According to the Catholic faith, there are three classes of relics: First Class (body/bones of a saint); Second Class (objects/clothing that belonged to a saint); and Third Class (objects that have touched a first class relic). Within a greater study of relics, they can also be generally categorized as 'bodily relics' (equivalent to Catholic First Class relics), 'use or contact relics' that include objects that were used or associated with the person (a combination of Catholic First and Second Class relics), and 'relics of commemoration' that consist of images or other memento and items of remembrance created after their death.
Shown in the photograph is a relic that belongs to St.

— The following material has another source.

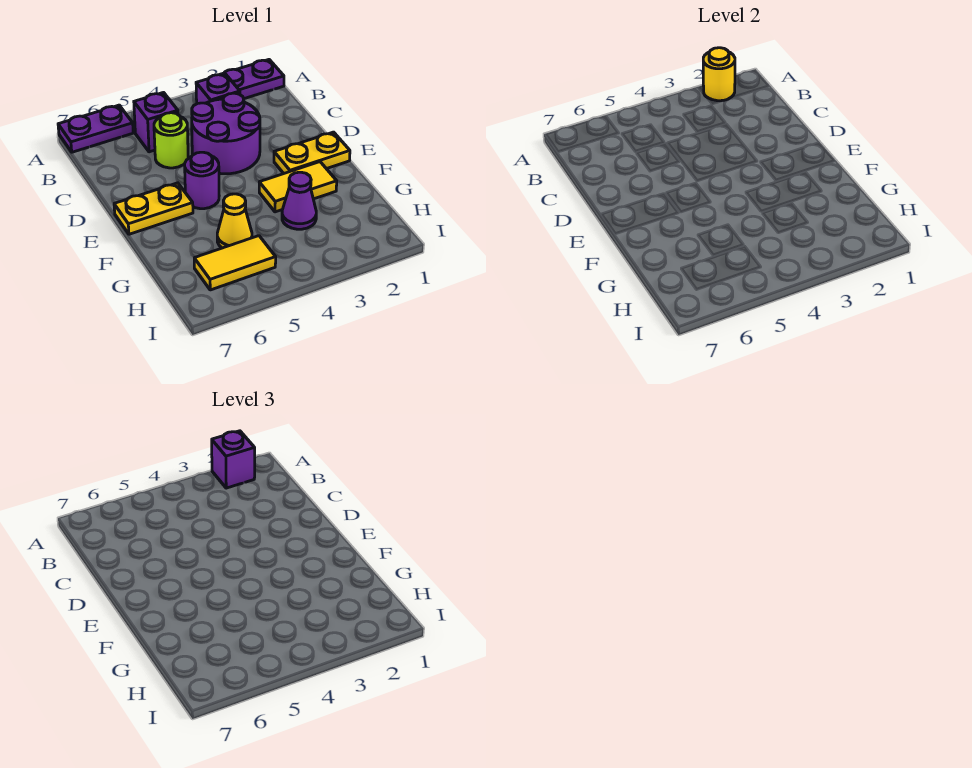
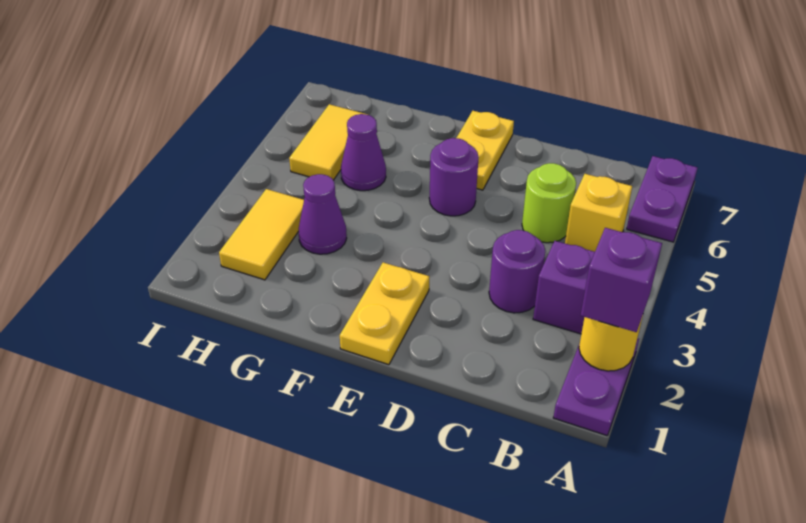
purple brick B5 level 1 -> yellow brick B5 level 1
purple round brick C3:D4 level 1 -> purple round brick C3 level 1
yellow tile F2:F3 level 1 -> yellow tile H2:H3 level 1
yellow cone G5 level 1 -> purple cone G5 level 1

Francis Xavier (7 April 1506 - 3 December 1552), considered by many to be the greatest evangelizer since St. Paul. "He was a man of extraordinary courage and faith who shared the Gospel message of Jesus with thousands across southeast Asia, Goa and India," says Terrence Prendergast, SJ, Archbishop of the Roman Catholic Archdiocese of Ottawa, Ontario. The forearm of "one of the most revered saints of all time" is in Canada, 3 January to 2 February 2018, as part of a 14-city Canadian visit and pilgrimage (Québec City, St. John’s, Halifax, Antigonish, Kingston, Toronto/Mississauga, Winnipeg, Saskatoon, Regina, Calgary, Vancouver, Victoria, Montréal and Ottawa) organized by the Archdiocese of Ottawa, the Jesuits religious order and Catholic Christian Outreach, a national university student movement. The Society of Jesus (Jesuits) was founded in 1540 by Saint Ignatius of Loyola, a Basque nobleman and soldier, and six of his companions, including Saint Francis Xavier, who placed themselves at the service of the Church for wherever the need was greatest. They first came to Canada at Port Royal in Nova Scotia in 1611, founded the first parish and school in Québec in 1635 and now are present across the country.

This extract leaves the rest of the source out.